Kevin Pritchard

Personal information
- Nationality: British
- Born: 26 September 1961 (age 64) Ipswich, England
- Height: 5 ft 5 in (165 cm)
- Weight: Super featherweight Featherweight

Boxing career

Boxing record
- Total fights: 48
- Wins: 22
- Win by KO: 11
- Losses: 22
- Draws: 4

= Kevin Pritchard (boxer) =

British boxer

Kevin Pritchard (born 26 September 1961) is a British former boxer who was British super featherweight champion between 1990 and 1991.

==Career==
Born in Ipswich and raised in Liverpool, Pritchard began boxing at the age of 10, a member of the English Electric ABC, and later Kirkby ABC.

He made his professional debut at lightweight in December 1981, fighting a draw with JJ Barrett. With only one defeat in his first 12 fights, he was stopped by Glyn Rhodes in November 1982 in a fight for the vacant BBBofC Central Area lightweight title.
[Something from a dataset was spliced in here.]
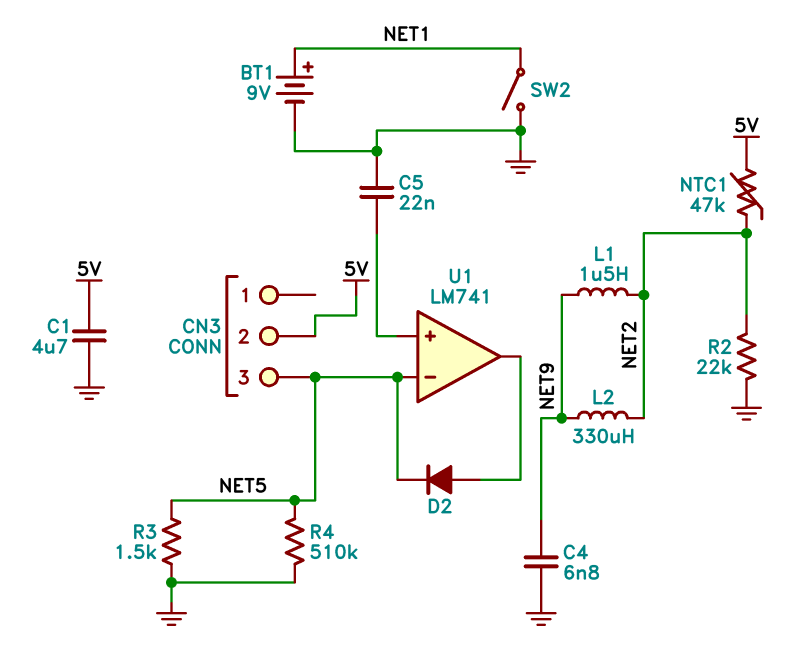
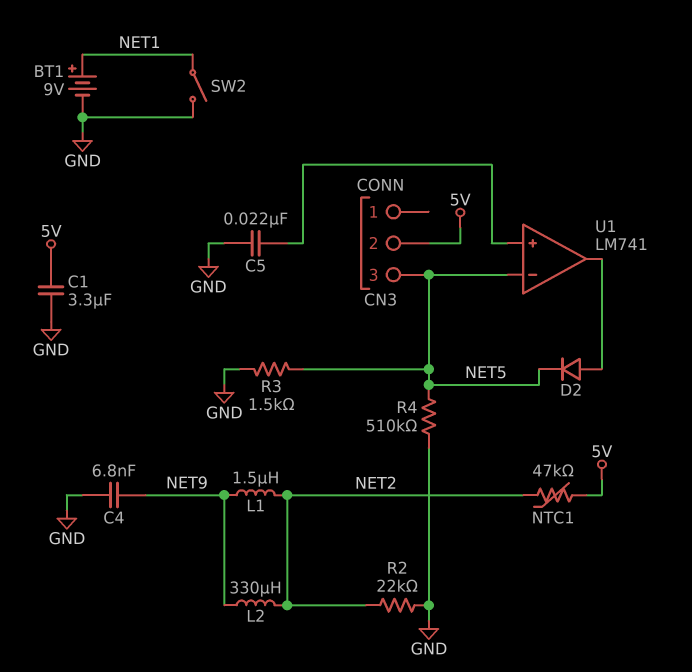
C1: 4.7uF (5V, GND) -> 3.3uF (5V, GND)

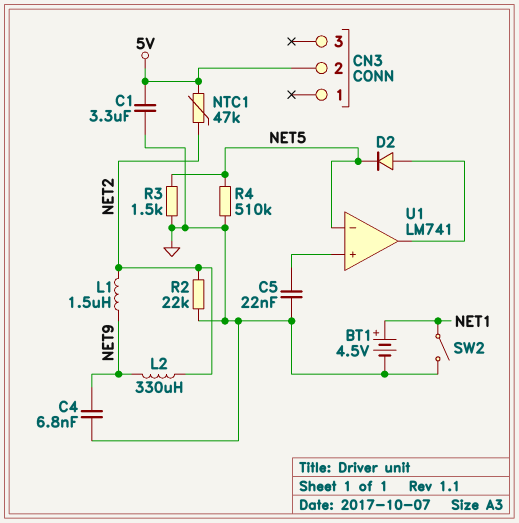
BT1: 9V (plus NET1, minus GND) -> 4.5V (plus NET1, minus GND)
CN3 pin 3: NET5 -> none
Over the next two years he fought with mixed results, losing to Mohammed Kawoya, Michael Harris, Pat Cowdell, and Ian McLeod, but beating Steve Sims. In October 1985 he faced Najib Daho for the vacant BBBofC Central Area super featherweight title, losing narrowly on points. He was beaten a month later by John Feeney.

Between 1986 and 1989 he won only two fights, against Pat Doherty and Rocky Lawlor, with defeats at the hands of Vincenzo Limatola, John Doherty, Jean-Baptiste Mendy, Jean-Marc Renard, Gianni Di Napoli, Mark Reefer, and Harry Escott.

He started 1990 with a draw against Nigel Haddock, and after beating Escott in May got a British title shot in October when he faced super featherweight champion Hugh Forde; Pritchard stopped Forde in the fourth round to become British champion. He held the title until his first defence in March 1991, when he was stopped in the eighth round by Robert Dickie.

He dropped down to featherweight to challenge for Colin McMillan's British title in September 1991; McMillan stopped him in the seventh round, and Pritchard subsequently retired from boxing.